You may remember Tom from the hawkwatch, as he was the primary counter from 2004-2006. He returns this season as the swing counter, dividing his time equally between the Swarovski Hawkwatch, Morning Flight and Seawatch. Tom grew up in the sticks of central New York State where his interest in birds and nature were just a part of growing up. He earned a BS in wildlife biology from Unity College, Maine in 2002.  After the 2006 season he spent most of the next year in Arizona working on several research projects and moved back to Cape May for the winter. In the spring of 2008 he was hired by New Jersey Audubon as a research associate, conducting avian radar studies in Lowville, NY; Block Island, RI and, most recently, Monhegan Island, ME.  Tom was also part of a NJ Audubon research expedition to South America to collect data toward the conservation of Semipalmated Sandpipers. He looks forward to seeing old and new faces at the fall counts this season.



VICTORIA POCIUS
Monarch Migration Project Intern
Victoria - Tori to her friends - graduated from Lafayette College (Easton, PA) in May 2011  with a degree focusing on ecology and environmental science.  She is very interested in monarch biology, conservation, and education.  Monarchs were the subject of her undergraduate research and honors thesis!  Since graduation, she has worked in a drug testing facility as well as teaching swim lessons in Pennsylvania.  She is very excited to be working on the Monarch Monitoring Project this season and looks forward to learning more about theses amazing butterflies! *Fingers Crossed for a Cape May recovery in Mexico!*










 
TOM REED
Seawatch Counter
Tom Reed is the Primary Seawatch Counter for the 2011 season.

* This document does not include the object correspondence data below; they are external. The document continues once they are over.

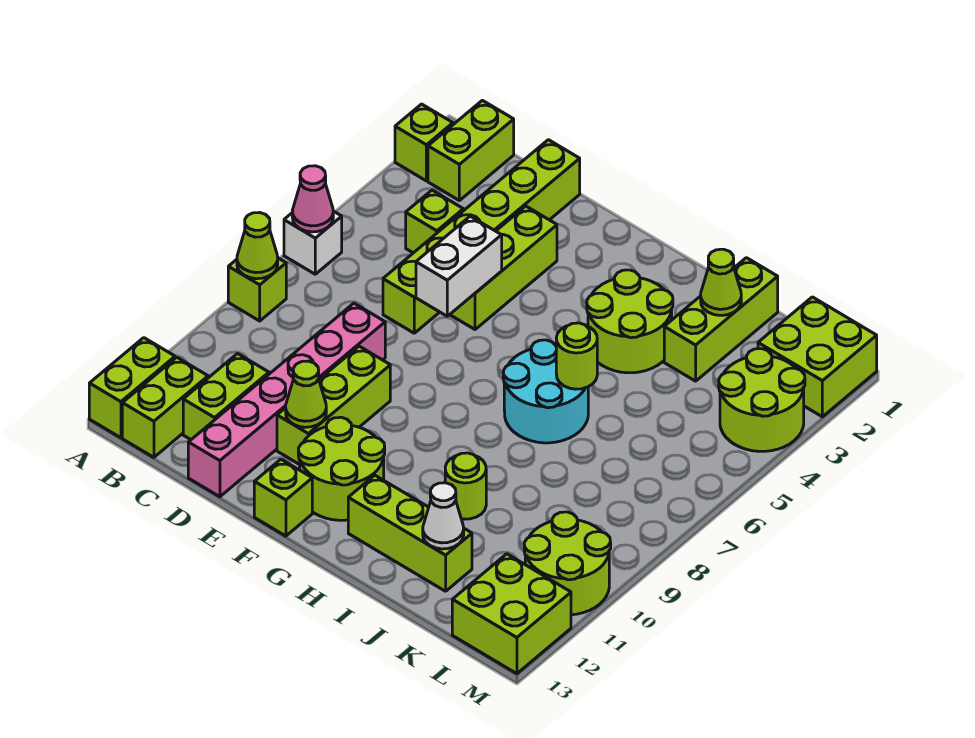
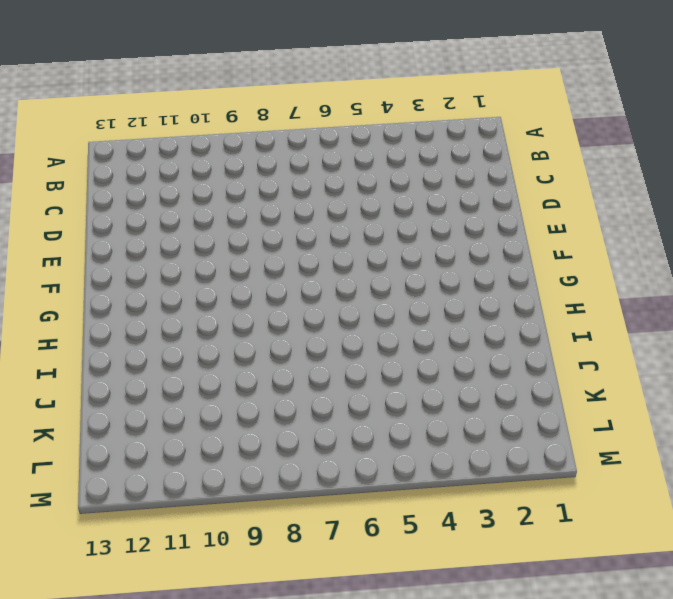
none -> lime brick A2 level 1
none -> white brick A6 level 1
none -> lime brick A8 level 1
none -> lime brick A12:A13 level 1

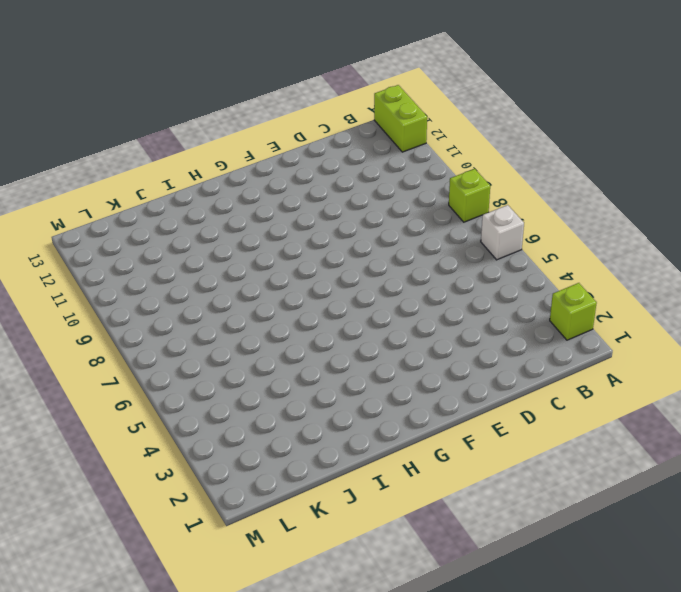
none -> lime brick B1:B2 level 1
none -> lime brick B12:B13 level 1
none -> lime brick C4 level 1
none -> lime brick C11:C12 level 1

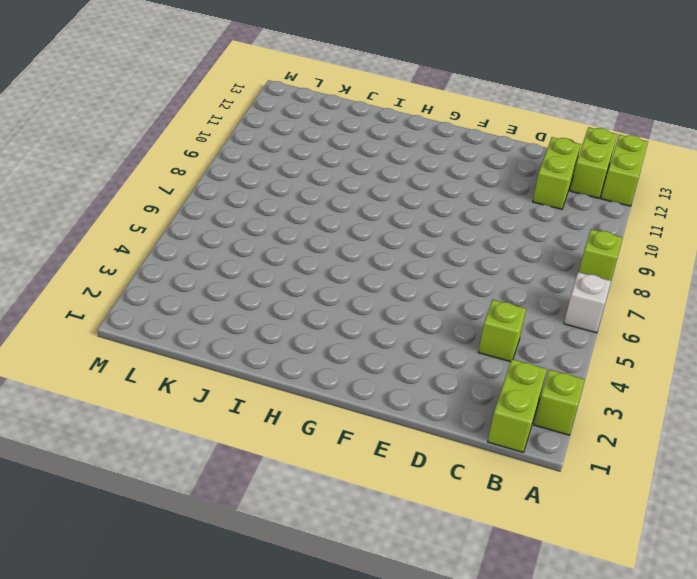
none -> lime brick D1:D6 level 1
none -> pink brick D8:D13 level 1
none -> lime brick E3:E5 level 1
none -> lime brick E9:E11 level 1

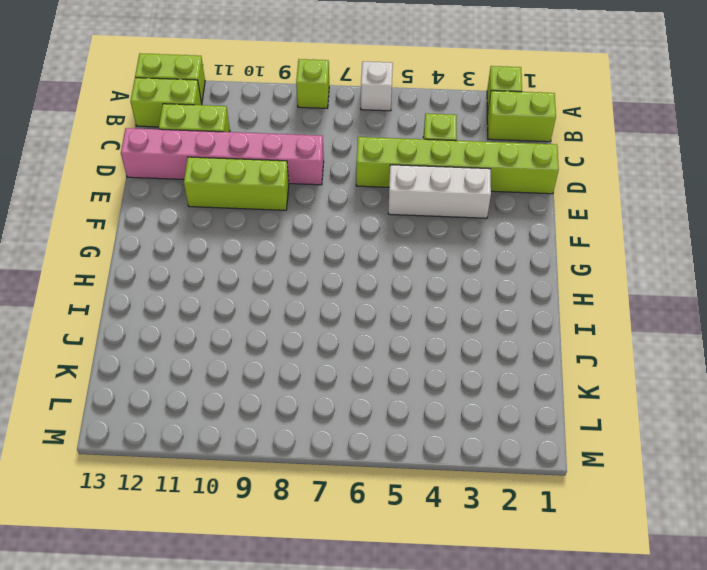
white brick E3:E5 level 1 -> lime brick E3:E5 level 1
none -> lime round brick F11:G12 level 1
none -> lime brick F13 level 1
none -> lime round brick H3:I4 level 1
none -> cyan round brick H6:I7 level 1

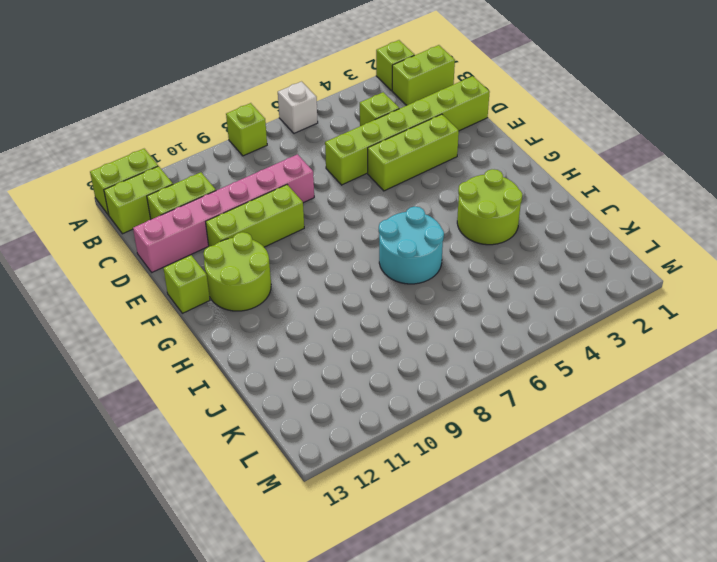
none -> lime brick H12:J12 level 1
none -> lime round brick I10 level 1
none -> lime brick J1:J3 level 1
none -> lime brick L1:M2 level 1

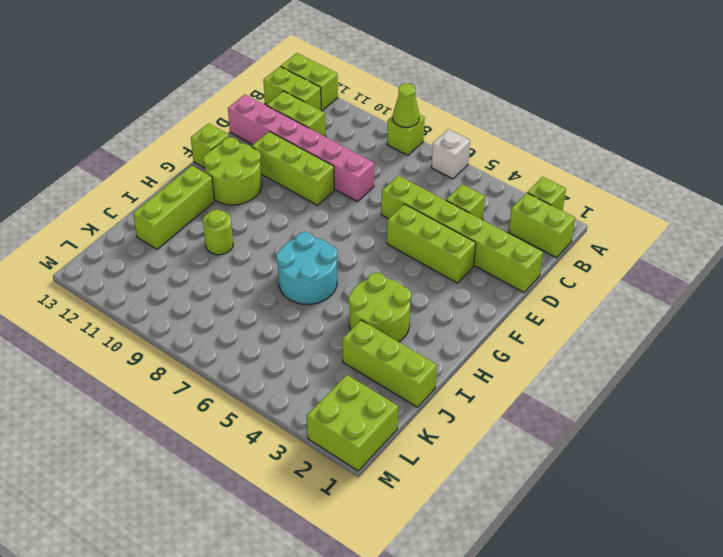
none -> lime round brick L3:M4 level 1
none -> lime round brick L10:M11 level 1
none -> lime brick L12:M13 level 1
none -> pink cone A6 level 2

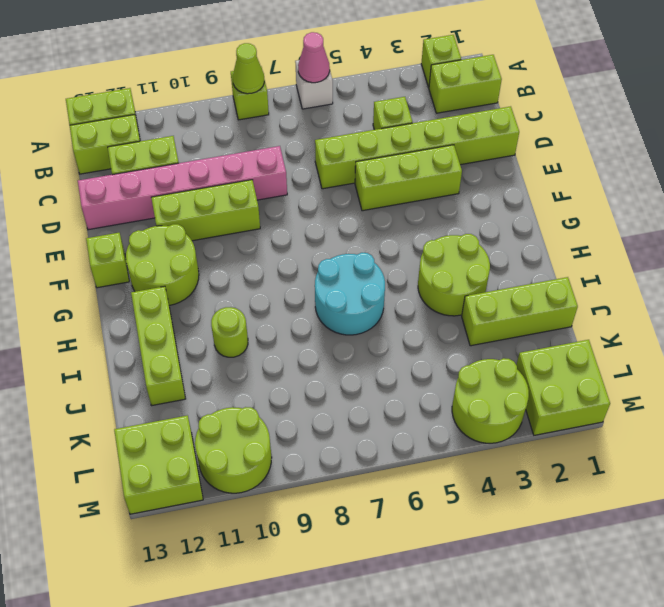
none -> white brick E5:E6 level 2
none -> lime cone E11 level 2
none -> lime round brick I6 level 2
none -> lime cone J2 level 2

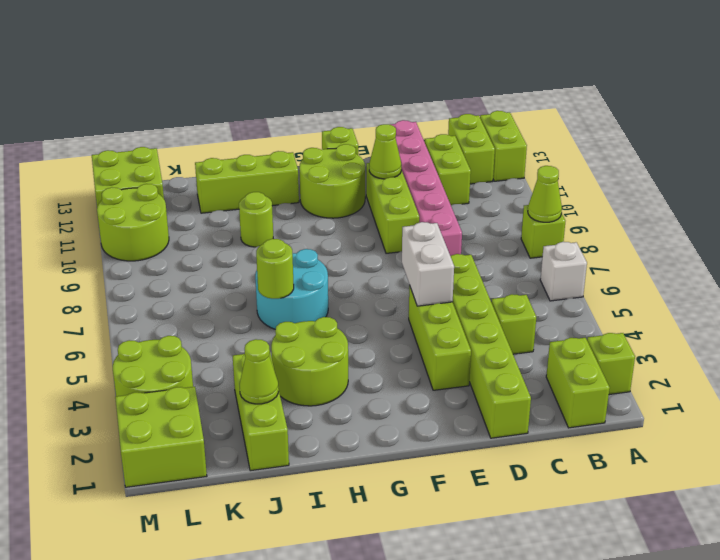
none -> pink cone A6 level 2
none -> white cone J12 level 2

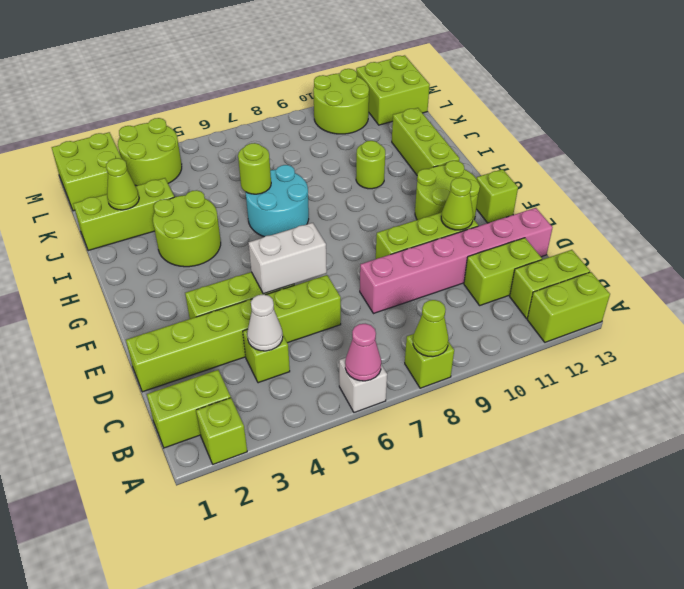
white cone C4 level 2 -> white cone J12 level 2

A familiar face in the New Jersey birding community, he is a fixture in Cape May and a sixth-generation area resident. Tom volunteers as one of CMBO’s Associate Naturalists, is a member of CMBO’s World Series of Birding team, and contributes to BirdCapeMay.org. He has conducted extensive fieldwork throughout southern New Jersey on behalf of several organizations and government agencies, has written for various birding publications, and is the founder of the Mizpah Christmas Bird Count. Tom recently graduated from Rutgers University and holds a B.S. in Environmental Policy, Institutions & Behavior. 




LAUREN RICHARD
Hawkwatch Interpretive Naturalist 
Lauren grew up in Vermont and graduated in May 2010 from beautiful Paul Smith's College in the Adirondacks. While earning bachelors of science degrees in biology and wildlife, she enjoyed working on various sustainability-related projects. She has always had a great love of the natural world, and more recently of birds in particular. Lauren was fortunate to have an 'Adirondack Raptors' class at her college, and so it began! There, she grew in awe of nature's feathered beauties, and learned about Cape May's significance as a migratory hotspot and "Bird Mecca". She is honored to be here for the season. After living her whole life inland, she aspires to finally learn some shorebirds! Thankfully, Cape May's hawkwatch is a place you can't be without learning. Lauren is now beginning to pursue a graduate degree so she can do more to conserve the habitat of all the world's creatures.



MELISSA ROACH
Hawk Counter
Returning for a fourth season after spending last fall as Hawk Counter and the previous two as Hawk Watch Interpretive Naturalist for CMBO, Melissa feels like a fixture here. Earning her B.S. in biology from Lynchburg College, Virginia in 2008, Melissa has always had a strong passion for the environment and its study. Although her undergraduate research focused on the fishing spider Dolomedes scriptus, Melissa has an ever-increasing appetite to explore the field of ornithology. In spring and summer 2010, Melissa helped conduct Golden-winged Warbler field research in West Virginia and spent this past spring and summer in beautiful Missouri, conducting an extensive nest-searching and monitoring study with a graduate student.